Number of Pages: 381
Age Range: 14-16
Review: Part mystery, part exploration of religion and faith as well as grief, Losing Faith by Denise Jaden is about two sisters who despite growing up together don’t seem to know each other very well.
Raised in a family with religious beliefs, when Brie falls away from her faith and stops going to church the sisters drift apart. Faith’s belief in God takes its own turn as she gets involved with a cult with a charismatic leader able to hypnotise her followers.
But Brie doesn’t know about Faith’s secret life, and the night she turns up dead, Brie believes she is at a local youth group meeting. Bit by bit, through Brie’s determination, Faith’s story unfolds after her death, and Brie is left wishing she had known her sister better while she was alive.

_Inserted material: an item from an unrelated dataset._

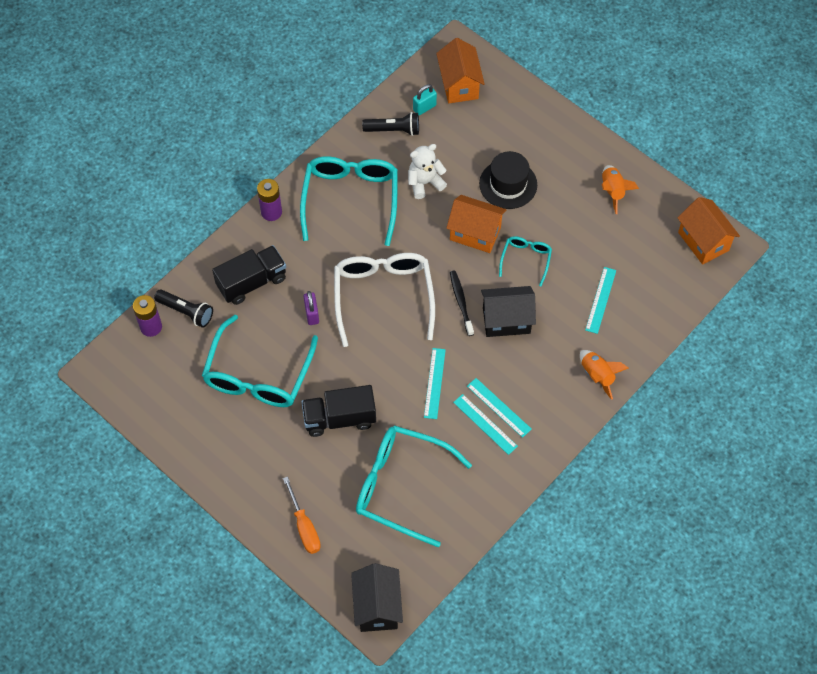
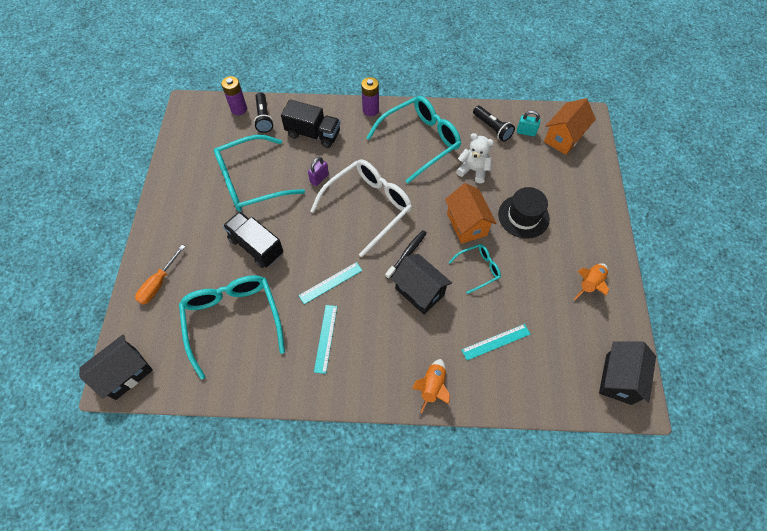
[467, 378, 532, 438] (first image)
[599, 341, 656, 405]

Tessa ending up being my favourite character, because I thought she was well-developed. Living with a father who still believes she is six years-old because he’s caught up in past grief, Tessa lives with her own guilt and grief over her sister’s death. Her mother no longer lives with them, and any attempt Tessa makes to assert the fact that she has grown up is met with pretty serious denial and opposition. Dressing like a Goth is a way for her to make her outsides match her insides, and I loved how she gradually comes to embrace herself as she is again.
The friendship that grows between Brie and Tessa is mutually beneficial in that respect. I don’t know what Brie would have done without her as Faith’s death makes her an oddity at school, but Tessa needs her too as Brie is a good, empathetic listener who helps Tessa sort through her emotional baggage. Though Jaden touches on bigger themes of what belief in God constitutes and how it is practised differently by various people, this friendship, more than the mystery and the cult aspect, was what kept me reading.
Memorable Quotes:
“‘A terrible thing about Tessa
Is how she grew up too fast
Shoes too big and too small all at once.
A terrible thing about Tessa
Guilt, a weighty stone around her neck
Undeniably amiss for six.
A terrible thing about Tessa
The force she had to use, and still,
It took someone so long to know her
To really see her.
There are many terrible things about Tessa
But she
Is not one of them.'” – poem by Brie from Losing Faith by Denise Jaden, page 364
Losing Faith by Denise Jaden is published by Simon Pulse, (2010).